Did you ever drive in your home town or immediate surrounding area or did you sign up for Uber specifically to drive in San Fran?


----------



## Jdelacruz129 (Oct 6, 2016)

SEAL Team 5 said:


> Did you ever drive in your home town or immediate surrounding area or did you sign up for Uber specifically to drive in San Fran?


Drove in both areas.


----------



## SEAL Team 5 (Dec 19, 2015)

Jdelacruz129 said:


> Drove in both areas.


So your hometown is your usual place of business. Then yes, your commute to/from San Fran, your lodging in San Fran, your meals in/to San Fran, any extra telecommunication/wireless fees in/to San Fran, any tolls/parking fees in/to San Fran are all tax deductible.


----------



## UberTaxPro (Oct 3, 2014)

SEAL Team 5 said:


> So your hometown is your usual place of business. Then yes, your commute to/from San Fran, your lodging in San Fran, your meals in/to San Fran, any extra telecommunication/wireless fees in/to San Fran, any tolls/parking fees in/to San Fran are all tax deductible.

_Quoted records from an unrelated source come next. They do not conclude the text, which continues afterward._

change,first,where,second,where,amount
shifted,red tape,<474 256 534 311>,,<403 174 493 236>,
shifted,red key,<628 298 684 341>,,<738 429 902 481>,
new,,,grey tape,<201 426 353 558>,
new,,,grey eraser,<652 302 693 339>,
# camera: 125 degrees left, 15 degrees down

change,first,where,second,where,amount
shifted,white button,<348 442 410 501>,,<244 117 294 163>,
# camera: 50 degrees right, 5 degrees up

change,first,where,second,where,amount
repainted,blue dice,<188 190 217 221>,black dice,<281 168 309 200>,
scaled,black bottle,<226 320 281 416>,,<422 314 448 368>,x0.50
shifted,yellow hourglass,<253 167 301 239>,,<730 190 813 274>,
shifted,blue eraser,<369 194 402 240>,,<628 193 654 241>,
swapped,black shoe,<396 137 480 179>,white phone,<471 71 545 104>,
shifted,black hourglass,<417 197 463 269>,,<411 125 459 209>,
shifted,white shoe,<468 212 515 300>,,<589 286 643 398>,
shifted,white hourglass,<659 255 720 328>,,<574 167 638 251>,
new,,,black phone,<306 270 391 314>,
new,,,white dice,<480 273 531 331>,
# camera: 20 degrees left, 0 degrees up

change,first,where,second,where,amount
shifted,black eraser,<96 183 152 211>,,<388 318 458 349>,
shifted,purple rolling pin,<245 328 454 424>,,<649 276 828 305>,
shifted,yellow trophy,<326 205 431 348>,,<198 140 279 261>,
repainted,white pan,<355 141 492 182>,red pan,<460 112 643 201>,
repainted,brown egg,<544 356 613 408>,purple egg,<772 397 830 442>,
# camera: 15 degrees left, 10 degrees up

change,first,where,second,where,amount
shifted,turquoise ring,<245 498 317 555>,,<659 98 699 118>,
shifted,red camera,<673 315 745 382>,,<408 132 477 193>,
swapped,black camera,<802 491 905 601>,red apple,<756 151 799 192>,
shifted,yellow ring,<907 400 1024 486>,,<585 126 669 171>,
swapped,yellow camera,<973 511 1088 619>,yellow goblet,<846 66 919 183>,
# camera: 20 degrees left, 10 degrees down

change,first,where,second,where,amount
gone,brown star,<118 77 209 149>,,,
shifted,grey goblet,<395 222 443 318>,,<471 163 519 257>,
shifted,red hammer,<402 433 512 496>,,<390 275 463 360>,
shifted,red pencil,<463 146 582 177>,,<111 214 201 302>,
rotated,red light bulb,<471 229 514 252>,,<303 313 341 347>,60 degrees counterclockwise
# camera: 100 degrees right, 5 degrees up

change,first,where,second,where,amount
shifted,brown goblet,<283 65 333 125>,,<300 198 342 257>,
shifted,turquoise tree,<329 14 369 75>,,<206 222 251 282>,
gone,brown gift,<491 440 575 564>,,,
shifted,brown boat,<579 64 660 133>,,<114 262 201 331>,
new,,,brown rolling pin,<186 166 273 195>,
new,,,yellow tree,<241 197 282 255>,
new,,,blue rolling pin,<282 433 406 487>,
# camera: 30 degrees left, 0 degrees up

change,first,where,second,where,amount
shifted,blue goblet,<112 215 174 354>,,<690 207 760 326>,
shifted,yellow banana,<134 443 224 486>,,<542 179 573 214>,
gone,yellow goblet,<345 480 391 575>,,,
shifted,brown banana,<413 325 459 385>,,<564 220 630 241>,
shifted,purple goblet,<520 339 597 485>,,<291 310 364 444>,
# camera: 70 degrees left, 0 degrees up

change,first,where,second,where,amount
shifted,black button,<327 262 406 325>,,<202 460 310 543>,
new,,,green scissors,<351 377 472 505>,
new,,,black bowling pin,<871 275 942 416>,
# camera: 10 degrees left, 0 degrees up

A lot of travel expenses are only 50% deductible. https://www.irs.gov/publications/p463#en_US_2017_publink100033863
The standard meal allowance varies but for most areas its $51 a day. You could live on rice and make a little extra $ while your away!!


----------



## Taxi2Uber (Jul 21, 2017)

Jdelacruz129 said:


> Drove in both areas.


Just because you work in both areas doesn't automatically make the hotels and meals in San Fran deductible, despite what others may have said.
Again, taking from the IRS Business Travel Expense document https://www.irs.gov/taxtopics/tc511 :
"If you regularly work in more than one place, your tax home is the general area where your main place of business or work is located"
So it depends on where you primarily work. (You didn't say)
If you primarily work in San Fran, say, 70% of the time, and work near your residence the other 30%, San Fran is your tax home and the items are not deductible. If its the other way around, then yes, some of those things would be deductible with conditions.


----------